I then get waves of disappointment and anger. Why have I done this again? Why? why? why?

I am also experiencing urges. I should have burned more, I should have made that bruise bigger, the self injury didn't work, I am still triggered and need to do more.

I am experiencing unsettling fear. OMG people are going to see my bandages and think I am crazy. People are going to see and think my husband is abusing me, uugh, people are going to SEE me.

I am feeling very visible. I am not sure how to react to others questions, when I am in a state of turmoil/emotional pain, and don't really have any answers even for my self.

Basically for me, there is not much you can do for me until I have processed through the crisis state and my feet are back on the ground. Then and only then, am I even reachable.
I will at that point usually reach out to my support system and finally be able to vocalize what is going on with me.

That is just me, I can't really speak how others process through it.

In general I think these are universal things we can do for all of us:

Keep things normal. Keep the world turning. 

Don't hide the knives, lighters, etc. (truth be told any self injure can do damage with any object...you can never pick up all the potential weapons.)

Don't be angry and belittle the injurer if you see the wounds. They have already raked themselves over the coals, they don't need a verbal dose your shit too.
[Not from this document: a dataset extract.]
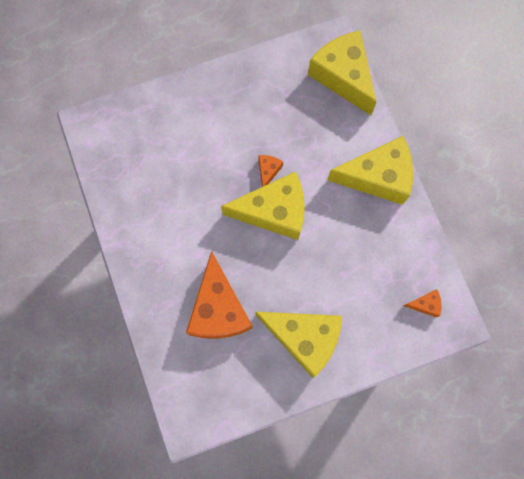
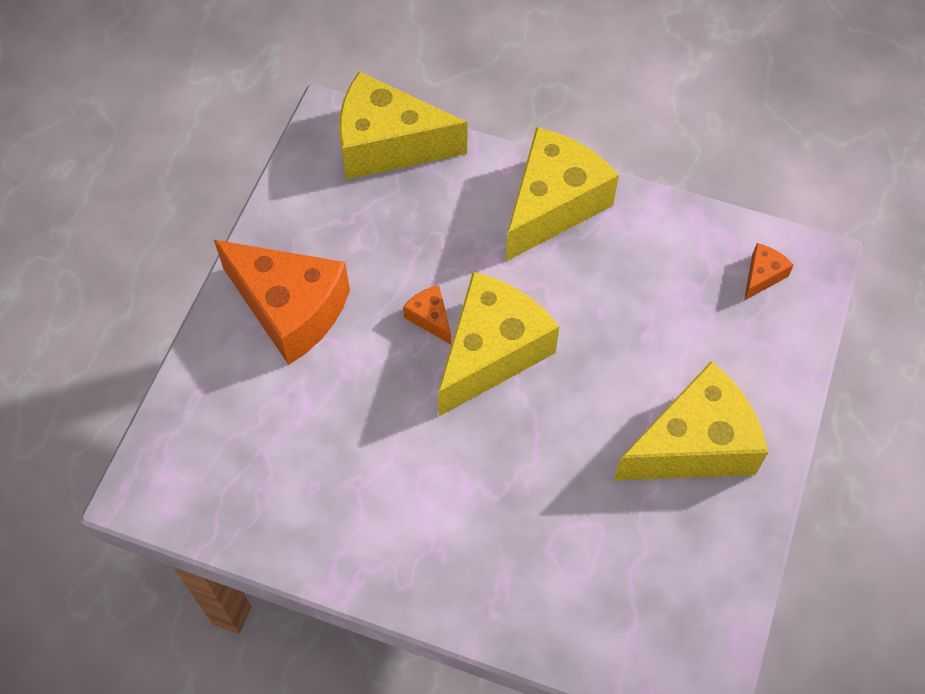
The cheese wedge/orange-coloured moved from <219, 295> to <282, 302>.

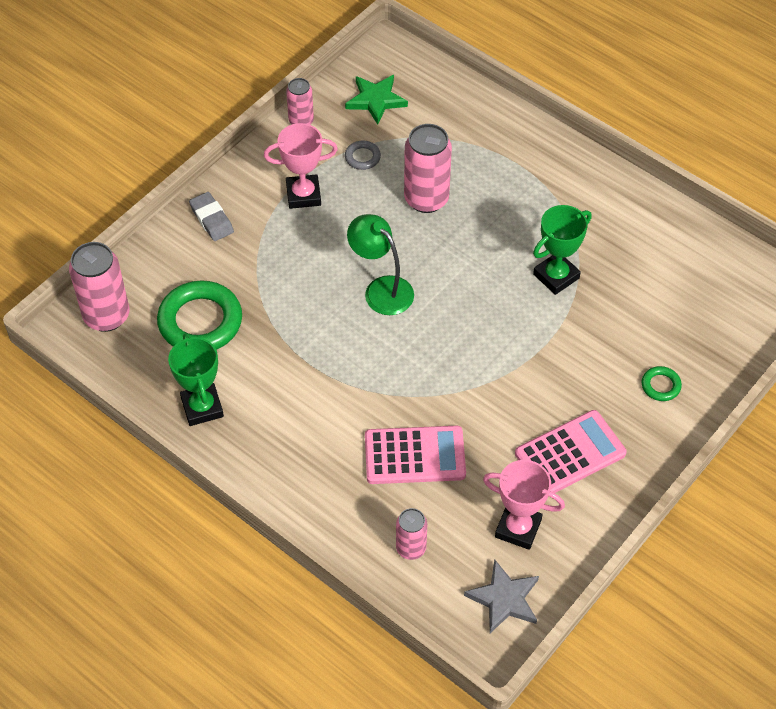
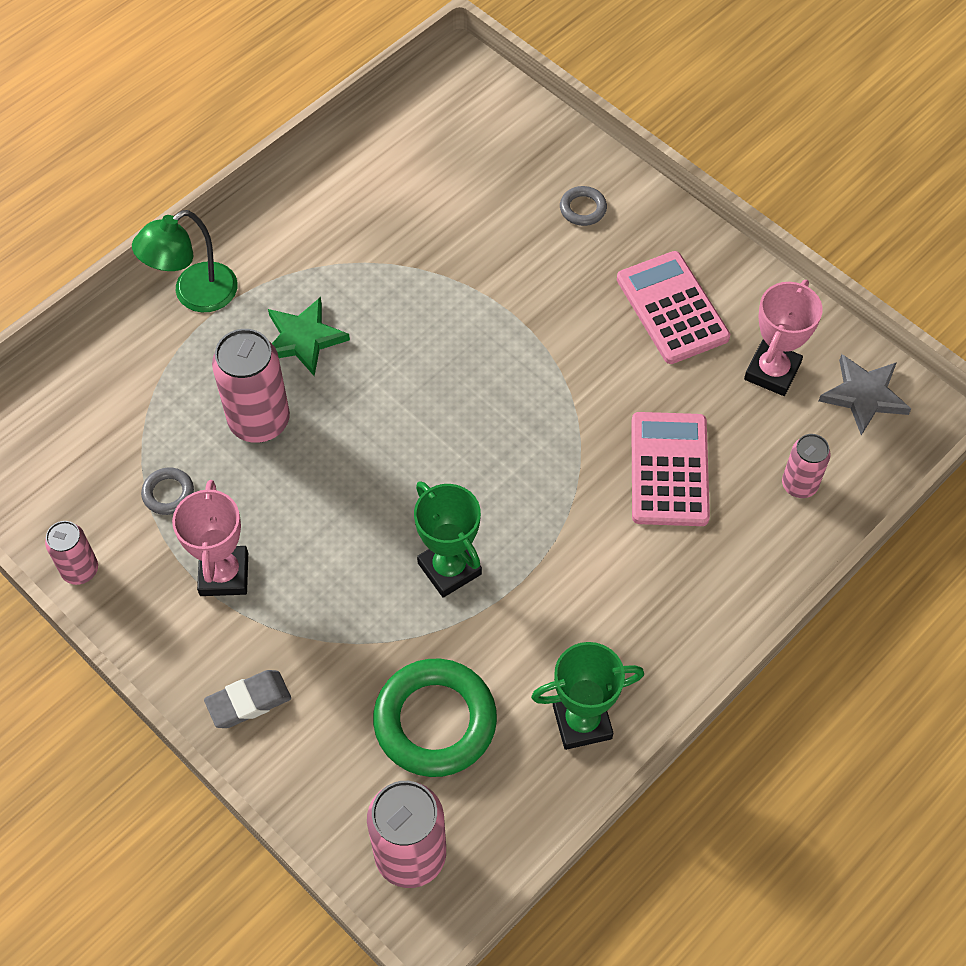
The five-pointed star/leaf-green moved from <376, 100> to <309, 336>. The reading lamp/leaf-green moved from <380, 264> to <185, 261>. The prize cup/leaf-green moved from <562, 250> to <448, 539>. The torus/leaf-green at <662, 383> became the torus/gray at <583, 206>.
(hahahahaa, okay. I may just still be a bit pissed off about the time my FNP did that to me.)

Don't change your level of physical connection you have with them. If you have always hugged them when you see them, don't change that pattern.
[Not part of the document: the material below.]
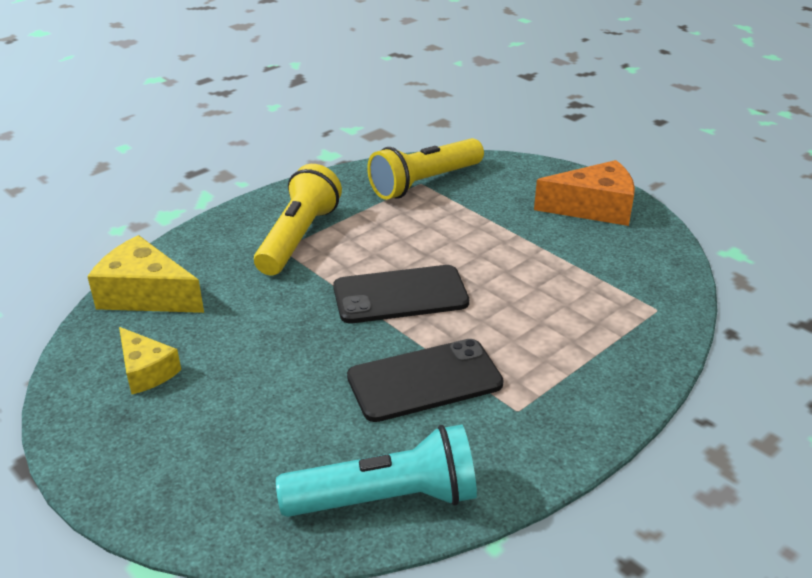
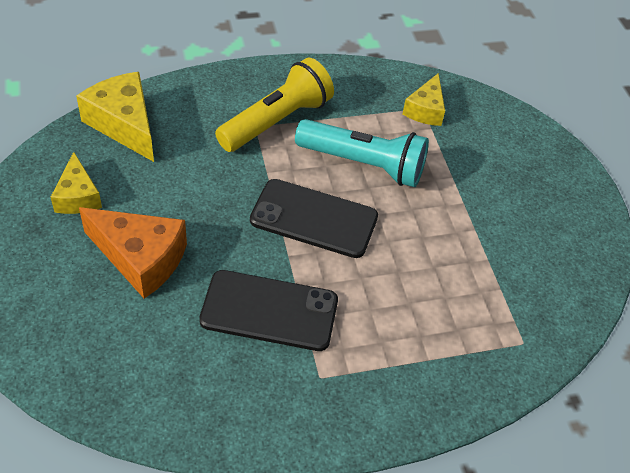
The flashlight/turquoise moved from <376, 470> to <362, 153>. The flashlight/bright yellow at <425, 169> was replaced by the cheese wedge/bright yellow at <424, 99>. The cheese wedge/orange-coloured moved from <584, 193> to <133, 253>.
(I wrote this once after a SIV episode and it still hold true for me today,
"Hug me but don't hold me.
Hold me but don't touch me.")

Listen if they want to talk. You don't have to have the answers, just bare witness to there pain. That is all they want/need.

DON'T pry for details or to view the injuries.

Offer to get bandages, medical assistance if they want it.

I'm not listing "encourage them to get into therapy" here because after a recent episode of self injury isn't the time to have that conversation. Trust me. This is a conversation to have later. like after the wounds have healed.

It's okay to pretend you don't know the person is a self injure too. Time and trust will eventually open that conversation up for you if its meant to be.

It's okay to inquire, "I see your in pain, is there anything I can do?" 10 times out 10 I bet they will tell you "No." But what happens is you are seeing the person, you are acknowledging their pain, you are validating them, and no matter how they may squirm and shrug you off, your concern is wanted and needed. Your simple compassion is a band aid to their soul.

And that is the best thing you can offer.